JD JoyAI-Echo: Text-to-video up to 5 minutes long, built on LTX-2.3. Five minutes of coherent multi-shot video from text is a meaningful capability jump; most open models cap out at 10-15 seconds. Multi-shot means the model maintains scene and character consistency across cuts, which is the harder problem.

ByteDance Bernini-R + VAST TripoSplat: Single-image-to-3D generation using Gaussian splatting, under MIT license. Gaussian splatting represents a 3D scene as a collection of semi-transparent ellipsoids, each with a color and opacity, rather than a traditional mesh or voxel grid. It is fast to render and produces photorealistic novel views from any angle. MIT license means usable in commercial products without restriction.

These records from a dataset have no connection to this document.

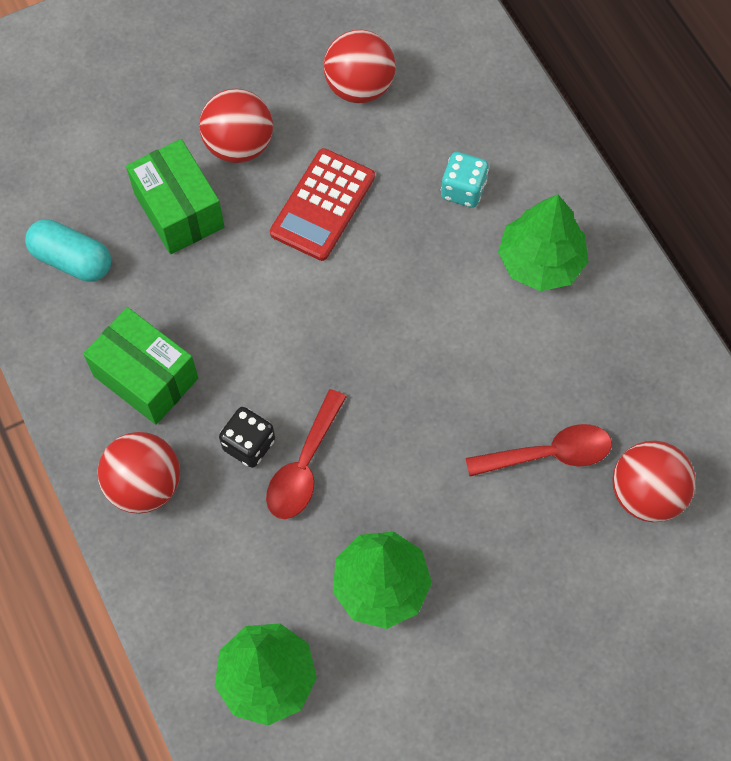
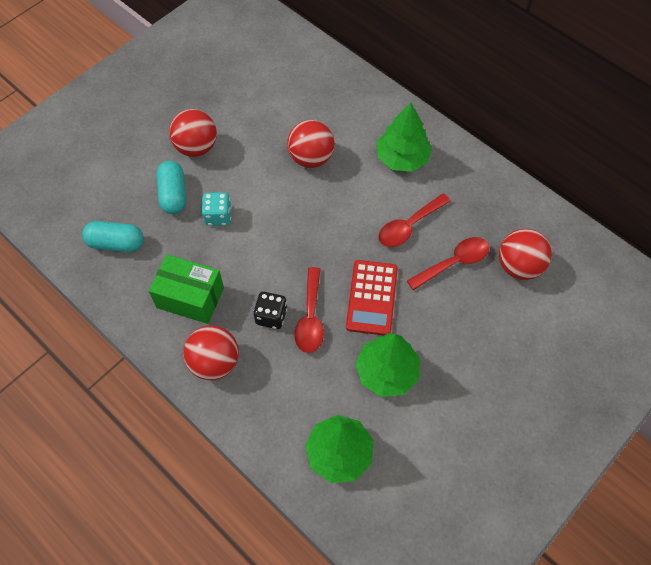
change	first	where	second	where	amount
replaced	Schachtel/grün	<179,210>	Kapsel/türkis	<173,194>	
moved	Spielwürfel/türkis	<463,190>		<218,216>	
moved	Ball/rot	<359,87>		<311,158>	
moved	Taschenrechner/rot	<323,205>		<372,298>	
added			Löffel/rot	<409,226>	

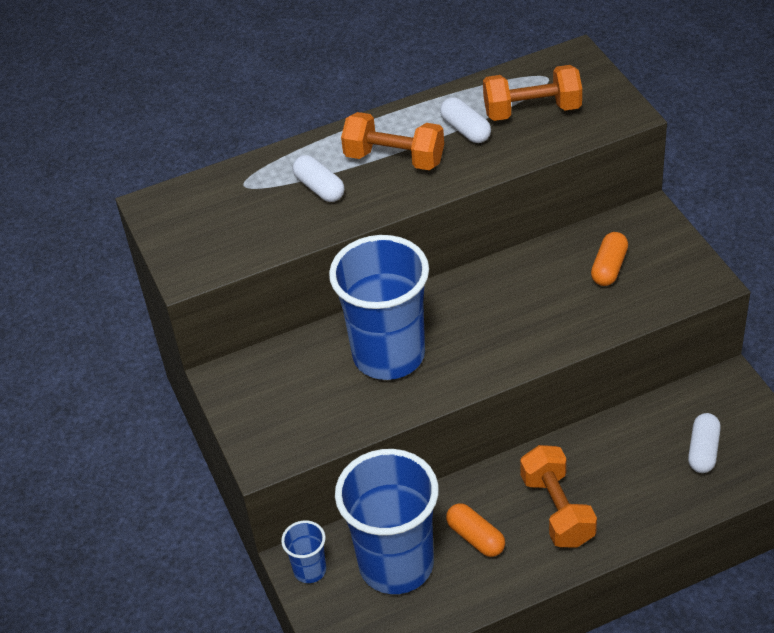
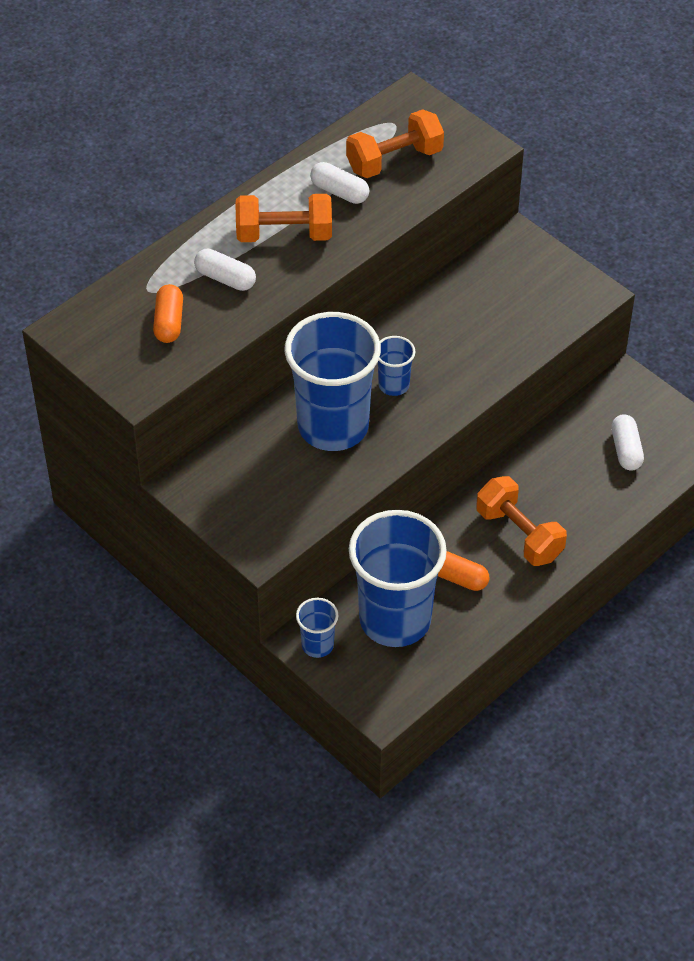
change	first	where	second	where	amount
moved	Kapsel/orange	<609,267>		<169,322>	
added			Becher/blau	<394,385>	

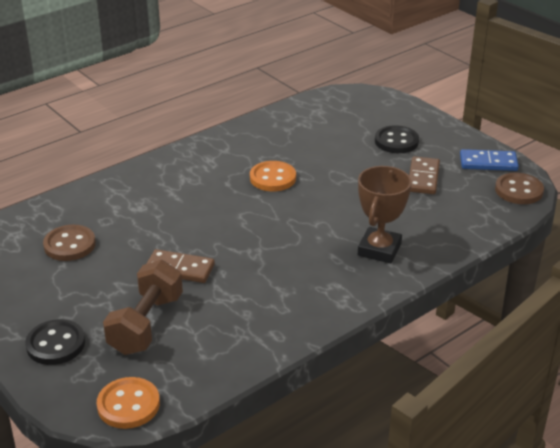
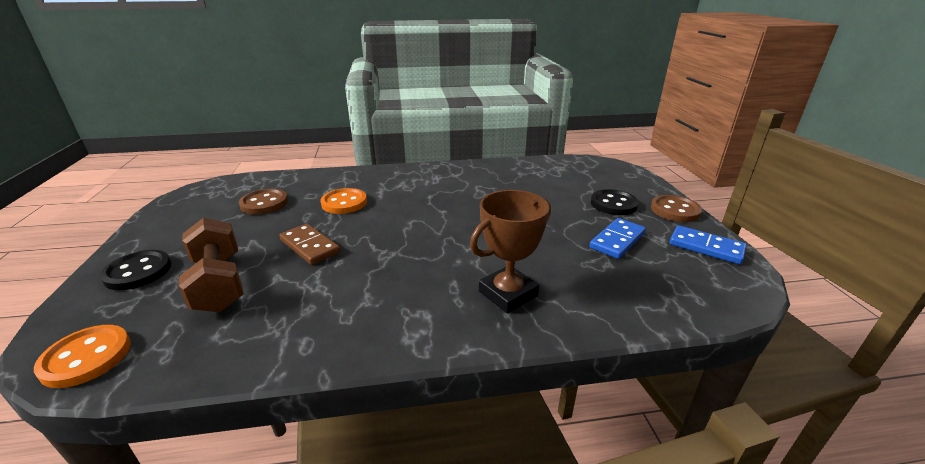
change	first	where	second	where	amount
turned	Hantel/braun	<146,324>		<219,283>	75 degrees counterclockwise
moved	Knopf/orange	<272,178>		<344,203>	
recoloured	Dominostein/braun	<423,178>	Dominostein/blau	<617,240>	
moved	Knopf/braun	<518,190>		<675,210>	

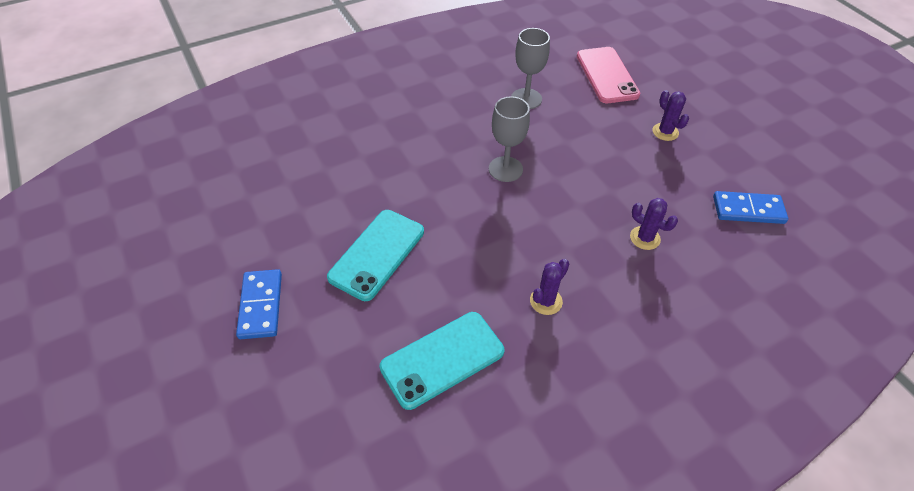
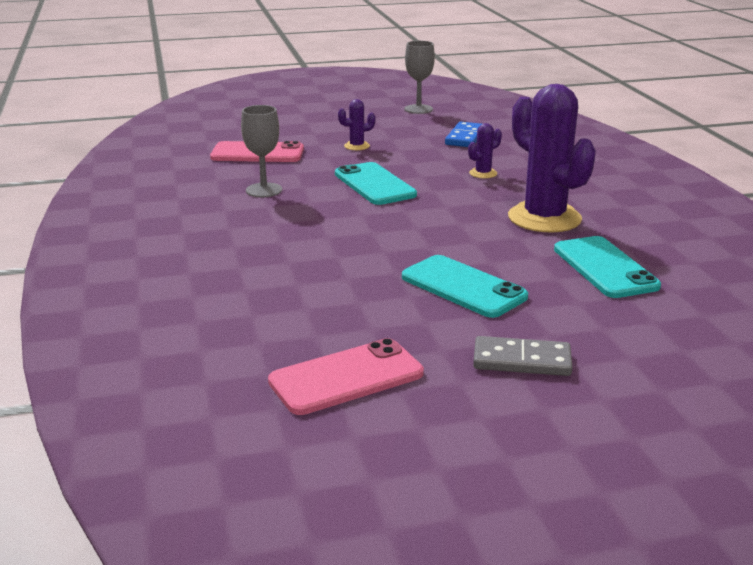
change	first	where	second	where	amount
added			Handy/rosa	<346,377>	
added			Handy/türkis	<374,184>	
moved	Kelch/grau	<505,169>		<418,109>	
recoloured	Dominostein/blau	<260,305>	Dominostein/grau	<522,361>	
resized	Kaktus/lila	<546,301>		<544,218>	x2.34

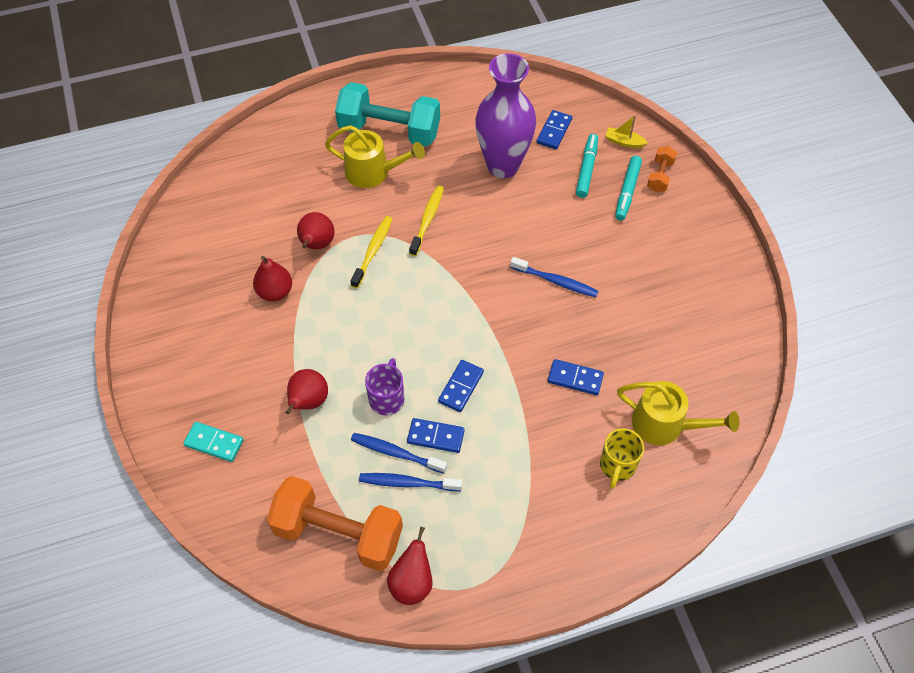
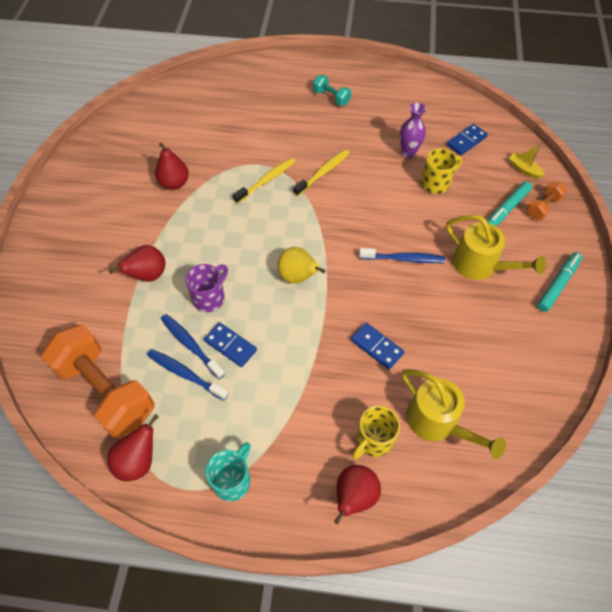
change	first	where	second	where	amount
added			Tasse/türkis	<233,480>	
added			Birne/gelb	<298,277>	
resized	Hantel/türkis	<389,131>		<331,97>	x0.46
moved	Birne/rot	<317,244>		<354,496>	
turned	Zahnbürste/blau	<555,281>		<403,259>	45 degrees counterclockwise
resized	Vase/lila	<503,165>		<408,153>	x0.48
added			Tasse/gelb	<436,183>	
moved	Gießkanne/gelb	<373,172>		<480,265>	
moved	Filzstift/türkis	<586,169>		<557,284>	
removed	Dominostein/türkis	<214,443>			
removed	Dominostein/blau	<461,387>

What This Week Actually Means

The pattern across all of these releases is compression. Models that required frontier-scale infrastructure six months ago now run on laptops. The gap between what is possible with a closed API and what is possible with local weights is narrowing faster than most people expected.

The more interesting question is what happens to the deployment layer. Running a single model endpoint is straightforward. Running a heterogeneous fleet where different requests route to different specialized models (LFM2.5 for on-device, Nemotron Ultra for complex reasoning, Ideogram 4 for design tasks) requires actual infrastructure thinking: routing logic, fallbacks, cost monitoring, latency SLOs per model type.

That is the part that does not ship in a LinkedIn post. It is also the part that will matter most over the next twelve months.